Des questions qui fâchent
La lettre de COPAH formule trois questions essentielles, qui résonnent au-delà des milieux religieux :
Comment Haïti peut-il exercer sa souveraineté si les décisions nationales sont constamment réorientées par des pressions étrangères ?
Comment construire une légitimité démocratique lorsque des leaders perçus comme fragiles ou téléguidés remplacent des dirigeants élus ?
Comment concilier les discours pro-démocratie de Washington avec l’usage de la révocation de visas comme outil de pression politique ?
Ces interrogations, soulignent les pasteurs, relèvent autant de la morale politique que des principes démocratiques dont les États-Unis se réclament sur la scène internationale.

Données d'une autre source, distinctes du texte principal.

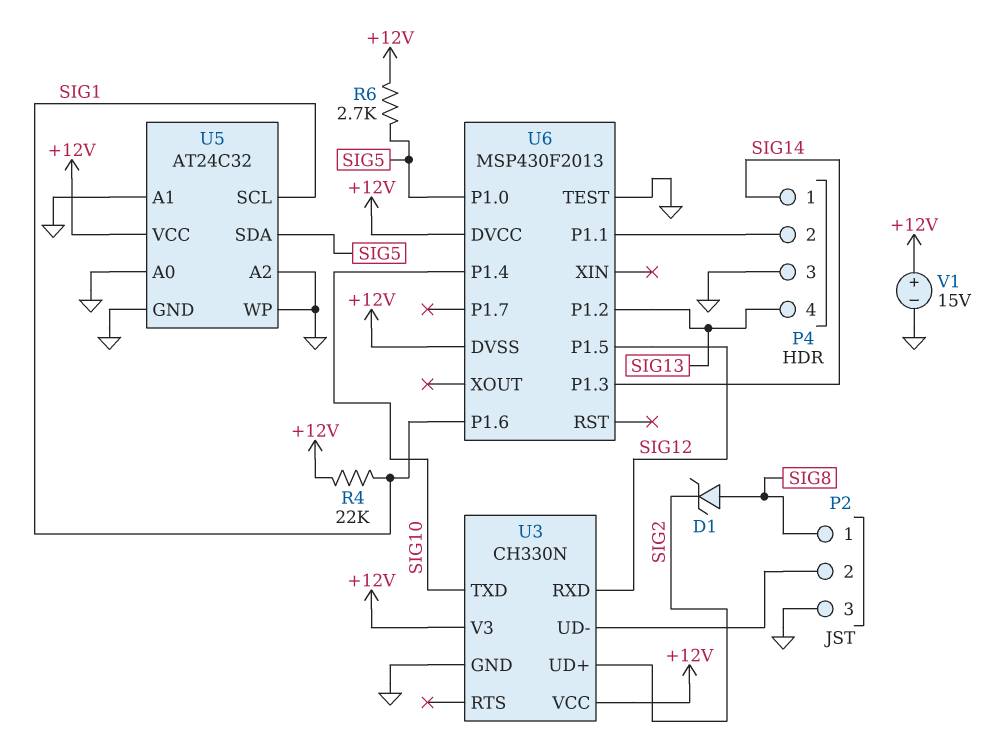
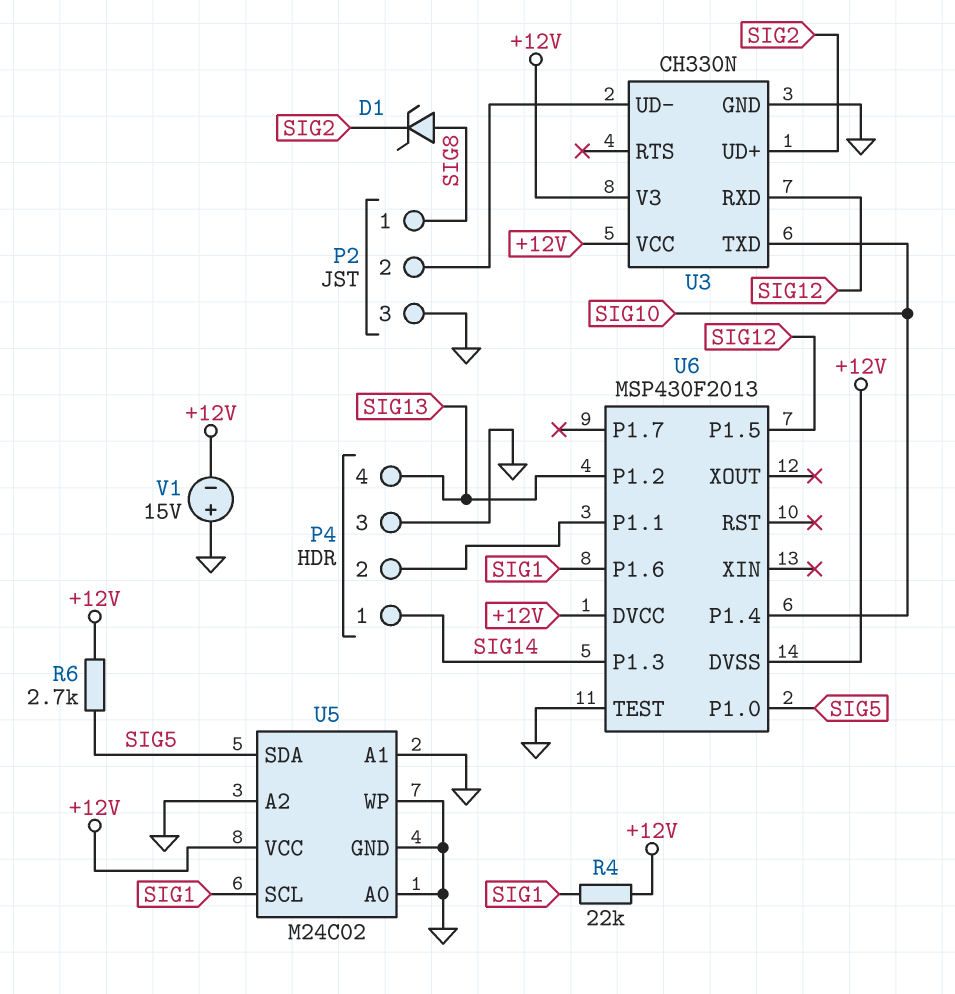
U5: AT24C32 -> M24C02
V1: 15V (plus +12V, minus GND) -> 15V (plus GND, minus +12V)

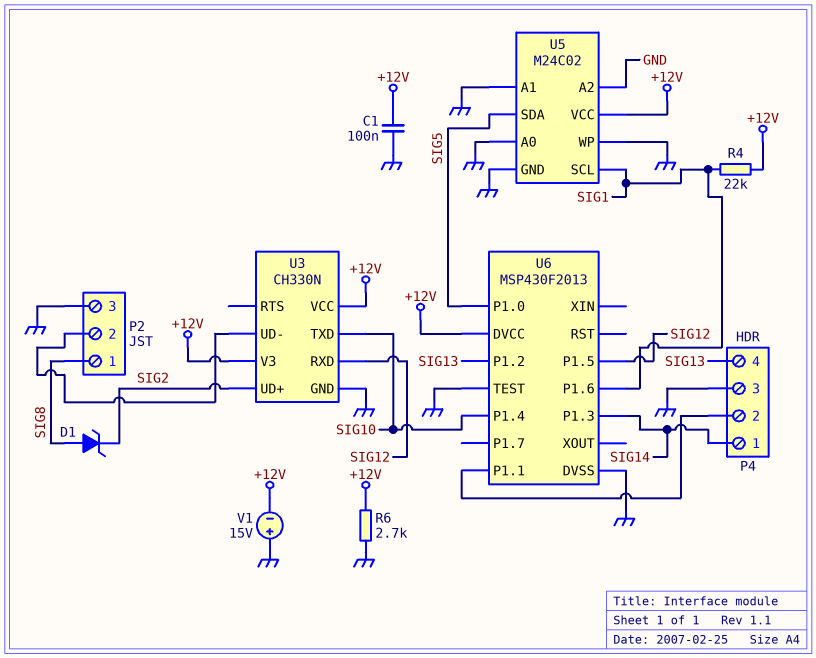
C1: none -> 100nF (+12V, GND)
R6: 2.7k (+12V, SIG5) -> 2.7k (+12V, GND)
U6 pin DVSS: +12V -> GND

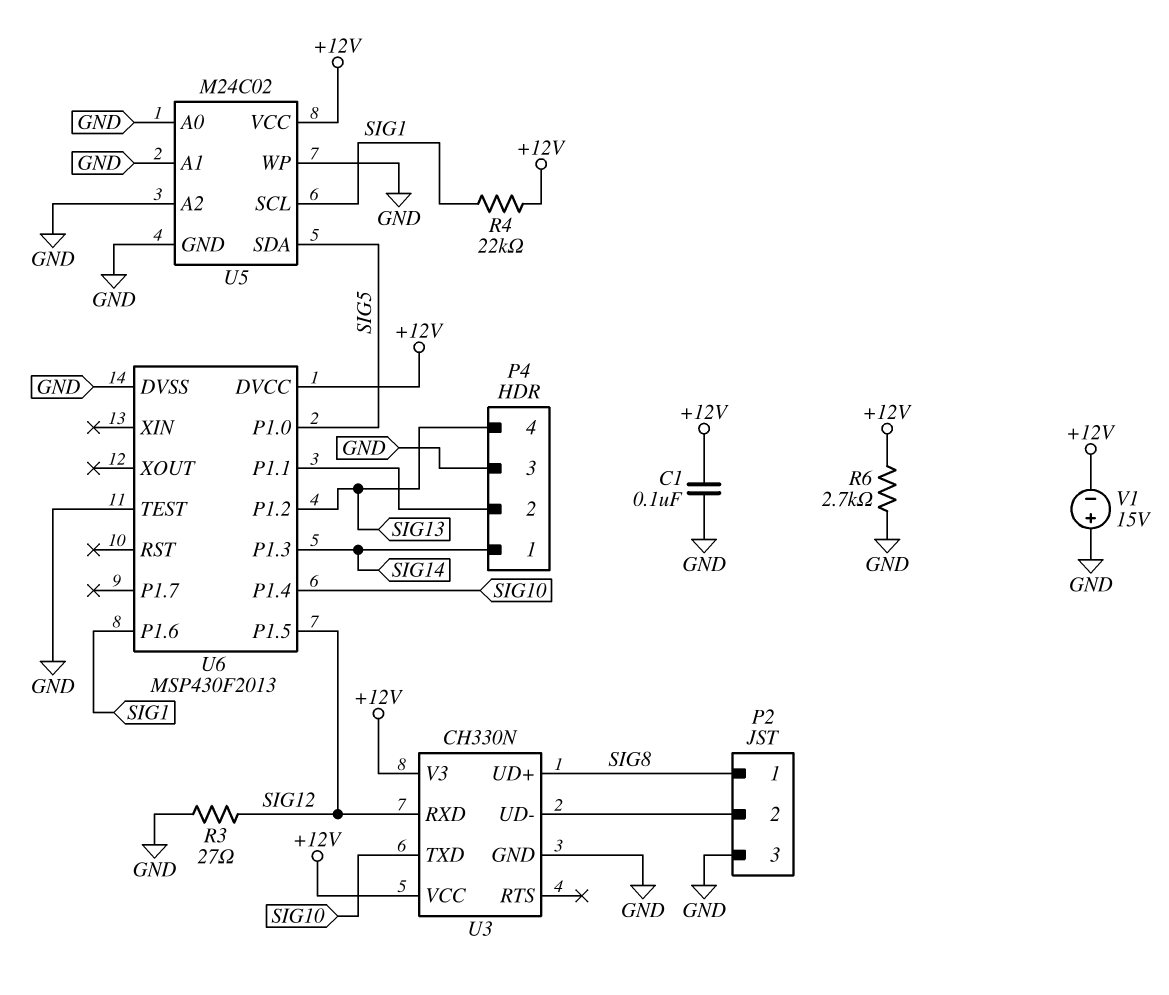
D1: zener (A SIG8, K SIG2) -> none
R3: none -> 27 (GND, SIG12)
U3 pin UD+: SIG2 -> SIG8

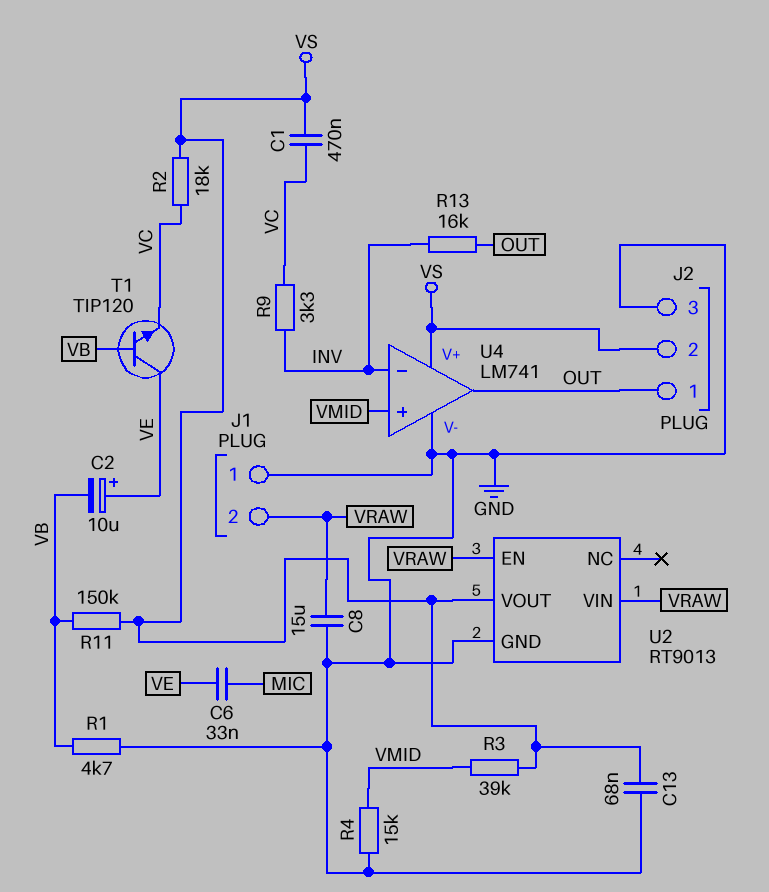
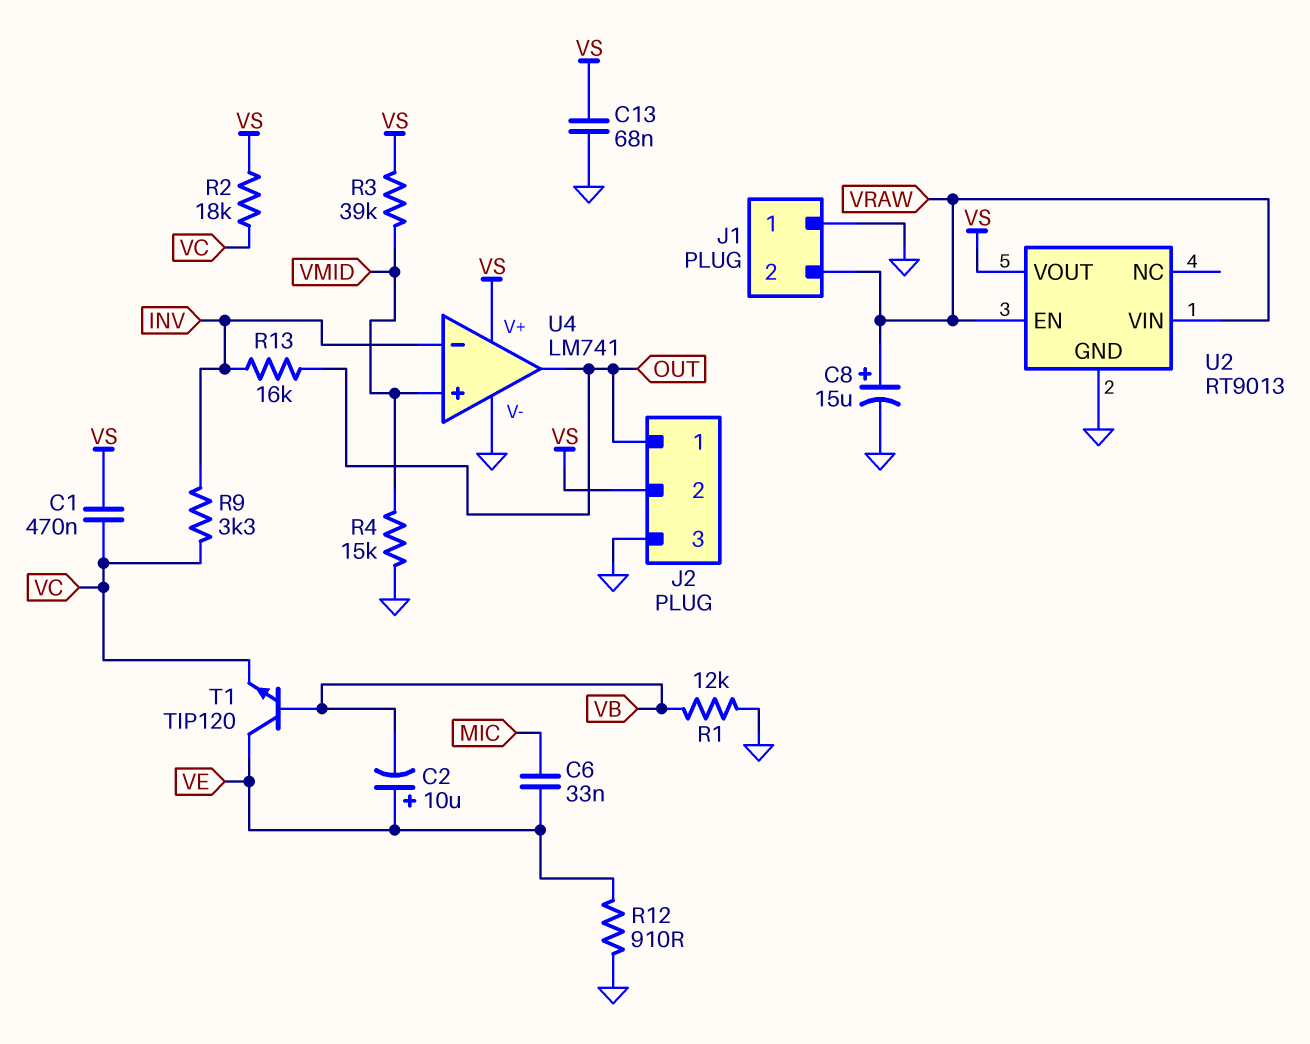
C8: 15uF (GND, VRAW) -> 15uF (plus VRAW, minus GND)
R1: 4.7k (GND, VB) -> 12k (GND, VB)
R11: 150k (VB, VS) -> none
R12: none -> 910 (GND, VE)

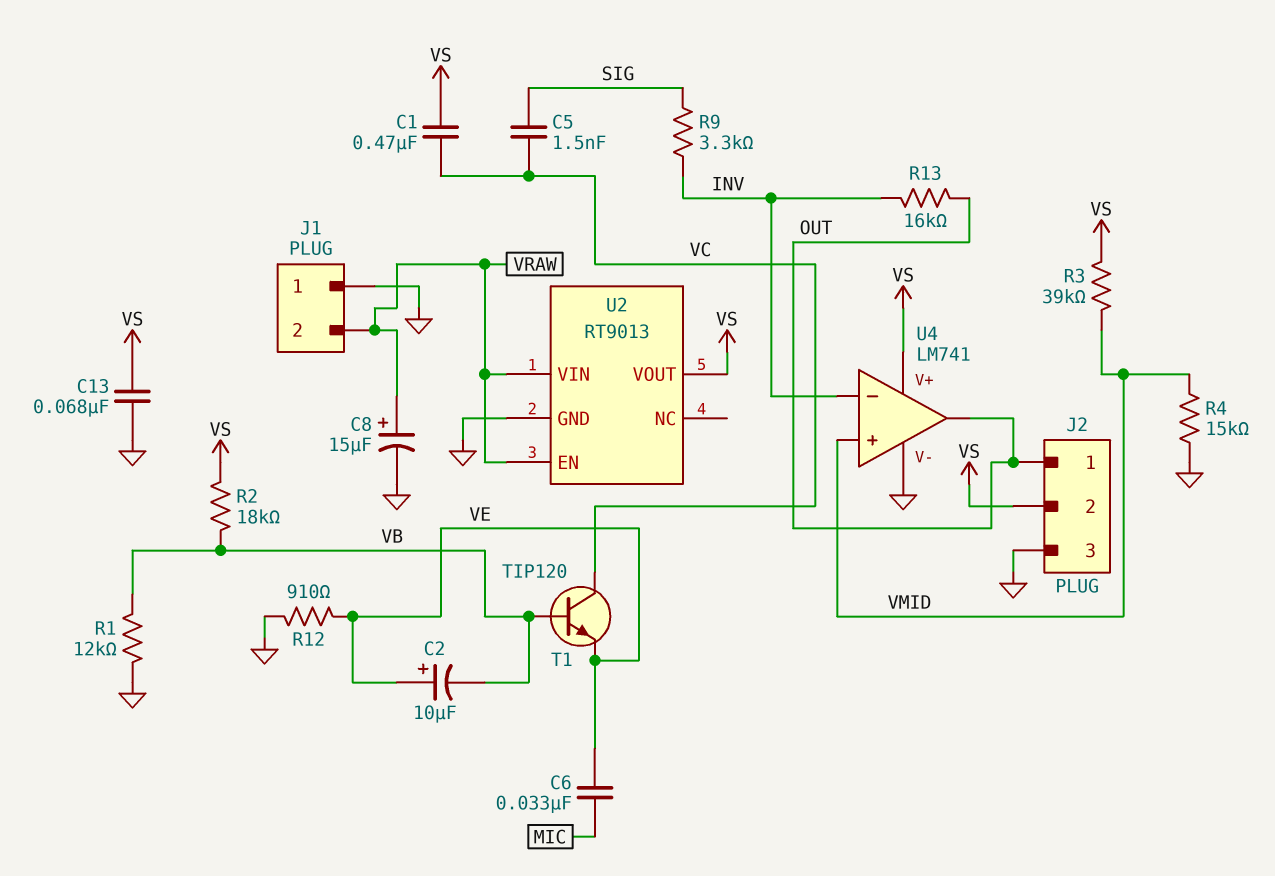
C5: none -> 1.5nF (SIG, VC)
R2: 18k (VC, VS) -> 18k (VB, VS)
R9: 3.3k (INV, VC) -> 3.3k (INV, SIG)
T1: NPN TIP120 (B VB, C VE, E VC) -> NPN TIP120 (B VB, C VC, E VE)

Une demande de comptes adressée au Congrès
COPAH ne se contente pas de dénoncer.
L’organisation appelle le Congrès américain à exercer son pouvoir de supervision sur la diplomatie américaine en Haïti. Elle insiste pour que cette supervision soit “concrète, non symbolique” et vise à mettre un terme à des pratiques jugées corrosives pour la relation bilatérale.
Selon ses auteurs, Washington doit désormais démontrer son engagement en faveur de la souveraineté haïtienne “non pas seulement par des discours, mais par une diplomatie responsable qui respecte la capacité des peuples à décider d’eux-mêmes.”
Une interpellation qui marque un tournant
Dans un pays habitué à l’ingérence étrangère autant qu’à la résignation, cette prise de position de COPAH tranche par sa franchise.
Elle met en lumière un débat central : celui de la souveraineté haïtienne dans un contexte où l’effondrement institutionnel a ouvert la voie à de multiples acteurs internationaux, bien intentionnés ou non.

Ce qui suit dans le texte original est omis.